The difference between the percentages of females and males using computers at home at least once a week was small (78% compared to 82%), and almost nonexistent with respect to using computers at school at least once a month. On average across ICILS countries, we found no statistically significant differences between females and males in terms of out-of-school use of common computer applications. However, females were making greater use than males of computers for school-related purposes, albeit by a small but significant amount. Females were also slightly more likely than males to attribute their ICT learning to school instruction.

We also found evidence that females were making slightly more frequent use than males of the internet for social communication. However, males were slightly more likely than females to frequently use the internet for information exchange. Similarly, there was greater prevalence of recreational use of computers among males than females. Our conclusion is that although there are differences between males and females in the way they use information and communication technology, these differences are small.

At school, students were using computer technology across most subject areas as well as in the specialist subject area of information technology or computer studies. Beyond this specialist subject area, the most frequent use of computer technology was in the (natural) sciences and in the human sciences and humanities. Use was least frequent in the creative arts.

The Grade 8 ICILS students also indicated that they were confident in their capacity to use basic ICT applications but a little less confident about using more advanced ICT functions. Females recorded slightly higher scores than males (the difference was about one tenth of a standard deviation) on the basic ICT self-efficacy scale (encompassing common ICT applications). However, much larger differences (of about half of a standard deviation) in favor of males were evident with regard to the advanced ICT self-efficacy scale (encompassing multimedia and technical aspects).

Students generally expressed high levels of interest and enjoyment in using computer technology. Males expressed relatively higher levels of interest and enjoyment than females (the difference was about two fifths of a standard deviation). There were also notable differences across countries in average levels of interest and enjoyment in computing.

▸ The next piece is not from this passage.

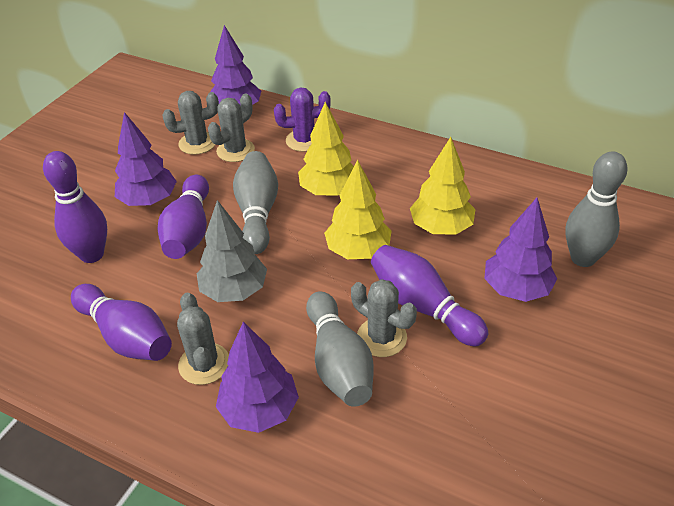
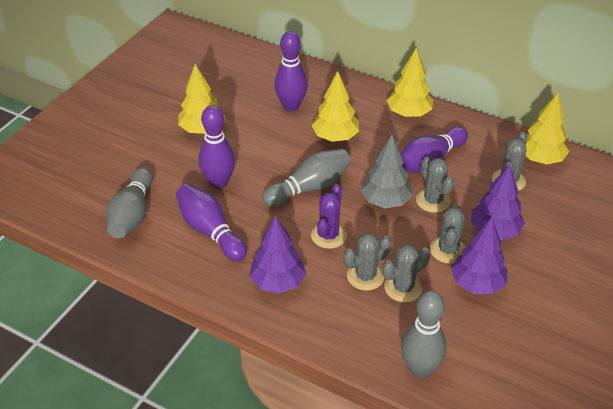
grey cactus: 4 -> 5
purple tree: 4 -> 3
yellow tree: 3 -> 4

Student confidence in their basic ICT skills was moderately highly associated with measured computer and information literacy (CIL) achievement. Confidence in using advanced ICT skills was not associated to any appreciable extent with CIL achievement. Interest and enjoyment in using ICT was only weakly associated with CIL achievement, overall, and the association was inconsistent across countries. This finding is consistent with findings from cross-sectional surveys in other areas of learning.